I get the fact that the shampoo article is meant to be at least partially silly, but I'm not sure exactly what the point is otherwise. Toxins are harmless? Everything, whether "natural" or synthetic is made up of chemicals; therefore chemicals cannot do harm (this is the usual bullshit argument of science fan-boys)? Fetuses are by definition inside the mother and therefore cannot be exposed to chemicals that the mother applies topically? So I shouldn't worry that my kid is playing at that abandoned PVC factory across the street? I don't get it.
Good to hear someone emphasizing coughing rather than just sneezing into the elbow--seems like the focus is always on sneezing. I will take being sneezed on rather than coughed on any day of the week.
After reading more of what Evans wrote, and the comments attached to them, I can't see how the Post could keep printing her stuff and expect to retain any credibility. Just about every column has at least an indirect reference to her book. I guess if they labeled them advertisements, they could get away with it.
Did you even read the shampoo article? It seems to me to be just the sort of argument that was/is made by defenders of asbestos, lead-based paint, cigarettes, BPA, etc.
Did you read it?
Where do you get that anyone is making arguments that because chemicals are also natural, therefore they're all right?

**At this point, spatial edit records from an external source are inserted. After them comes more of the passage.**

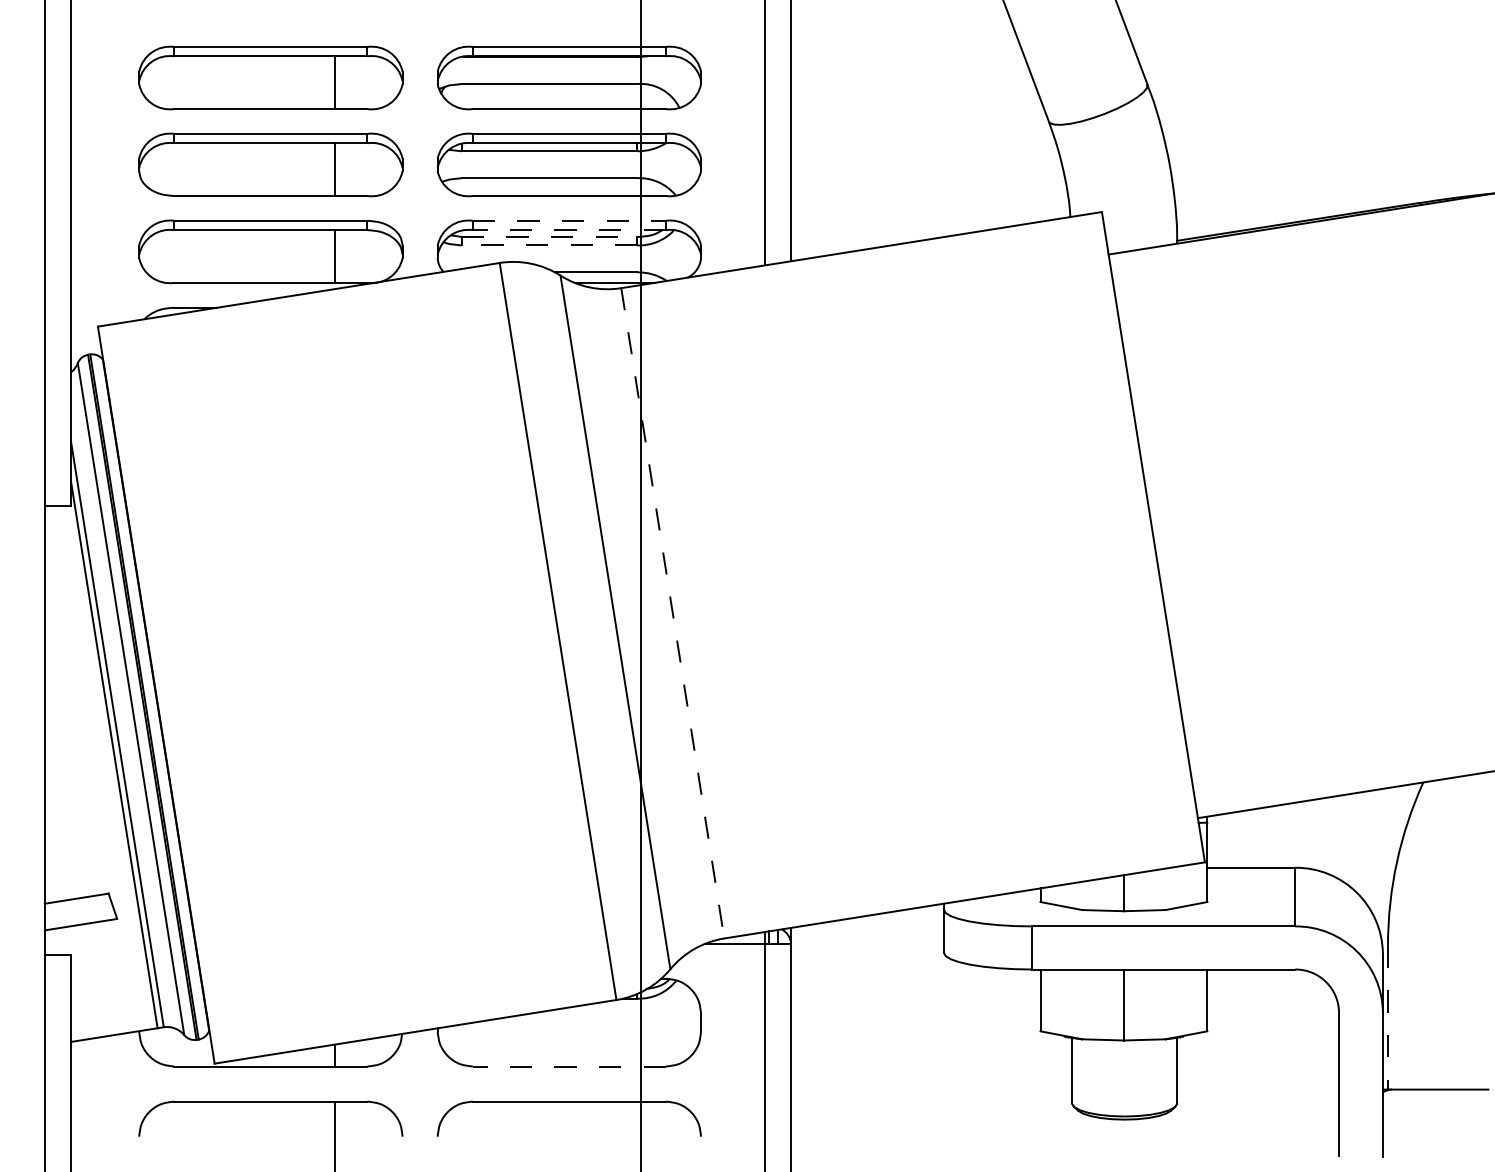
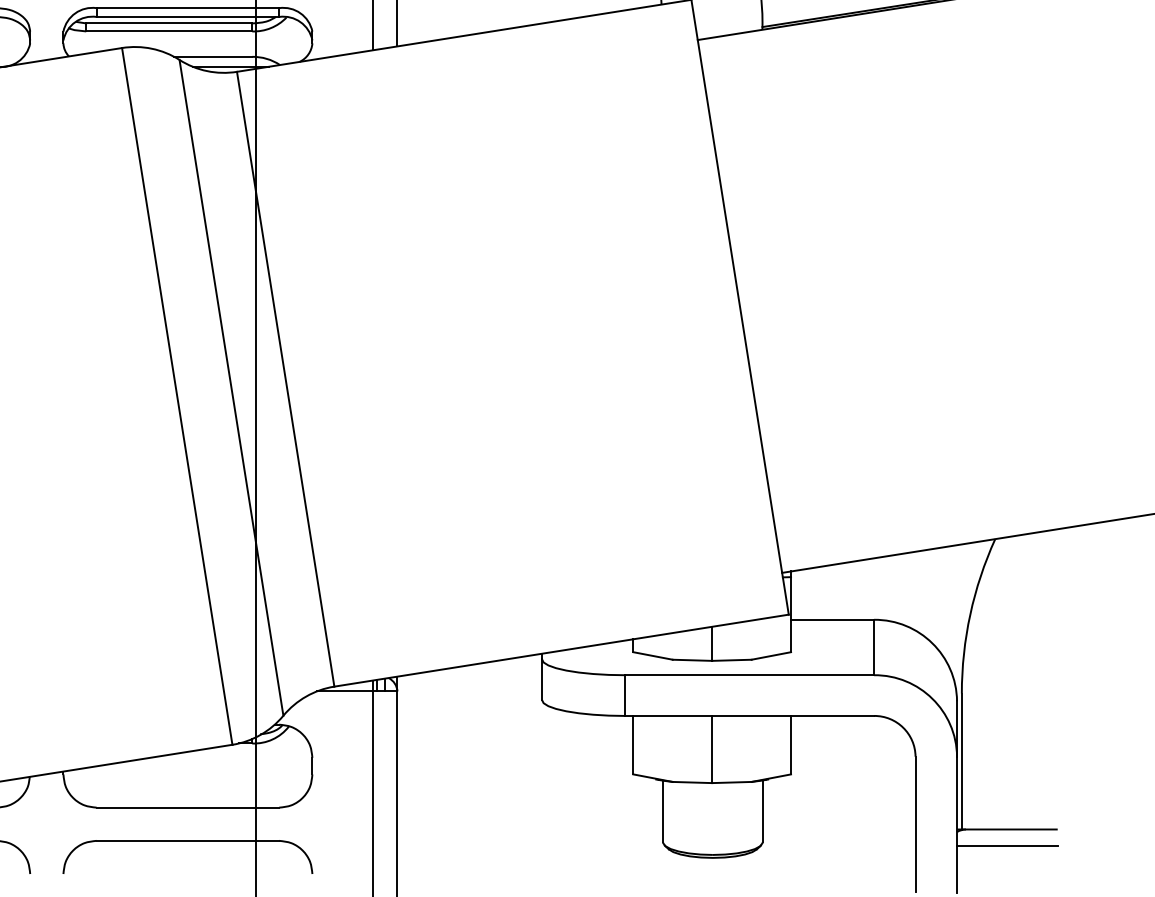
line: (569, 220) -> (188, 7), dashed -> solid
line: (569, 230) -> (188, 17), dashed -> solid
line: (549, 236) -> (169, 22), dashed -> solid
line: (549, 245) -> (169, 31), dashed -> solid
line: (672, 613) -> (285, 379), dashed -> solid
line: (1388, 1018) -> (962, 762), dashed -> solid
line: (569, 1066) -> (188, 807), dashed -> solid
line: (1435, 1106) -> (1006, 845), added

Pseudoscientific new age nuts go saying that chemicals are unnatural therefore harm the body. Reasonable people only respond to that saying that chemicals are not unnatural. There is no "therefore chemicals are good". Where do you get that from?

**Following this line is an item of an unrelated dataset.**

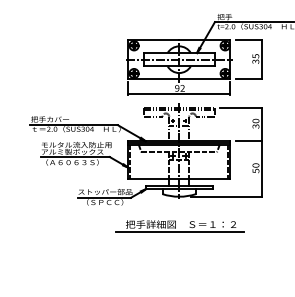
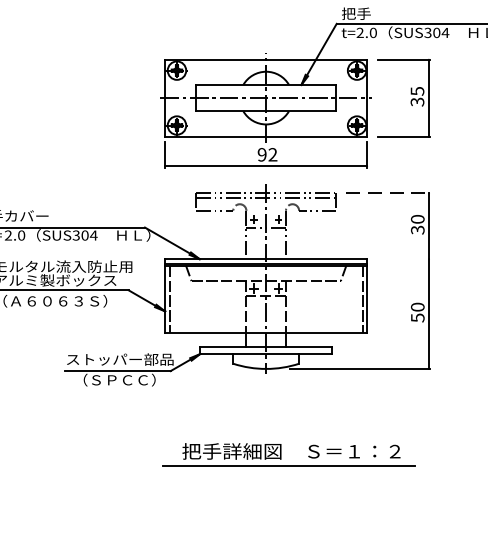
line: (241, 107) -> (389, 192), solid -> dashed
line: (249, 141) -> (405, 259), removed
part: (179, 226) -> (288, 455), moved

In that article, somebody made an idiotic claim about shampoo. That it has chemicals is irrelevant to the claim that it's harmful or not.
OK, apparently you take the following piece of that article to be an idiotic claim (correct me if I'm wrong):
I know a fair amount through previous employment and education about pediatric cancers, but I am by no means an expert. What I do know, though, is that many of them, particularly the childhood leukemias are among the murkiest of all cancers in terms of etiology (environmental exposures are generally high on the list of suspects). But as I said, I am no expert, nor am I a doctor, so the person writing the article (and perhaps you as well) know more about this topic than me. However, I feel quite certain that neither of you can say with any certainty exactly what exposures do and do not put a fetus at risk for developing leukemia during the first few years of life. Now, you might well doubt that it's anything as commonplace as shampoo, and I will certainly respect your right to do so and might even share that doubt myself. What's asinine to me is that the article, without even detailing what claim exactly Ms. Paltrow was making, then goes on (immediately following the above quote) to satirize the possibility of such a link and, in general, the supposed celebrity paranoia over toxins (celebrities being a quite stupid bunch overall, apparently). And I'm just left to think, what? That the author possesses some god-like knowledge of fetal development, biochemistry, oncology and the like that he can dismiss such an association out of hand without telling us what evidence he has to support this position? Please.
On the other hand, all this is wasted breath anyway, since I am assuming this was primarily intended as a humor piece.
Now that the Swine flu pandemic has gone away what are the governments doing in terms of further research to prevent this sort of thing in the future ? I simply do not think tamiflu will be enough for the next strain.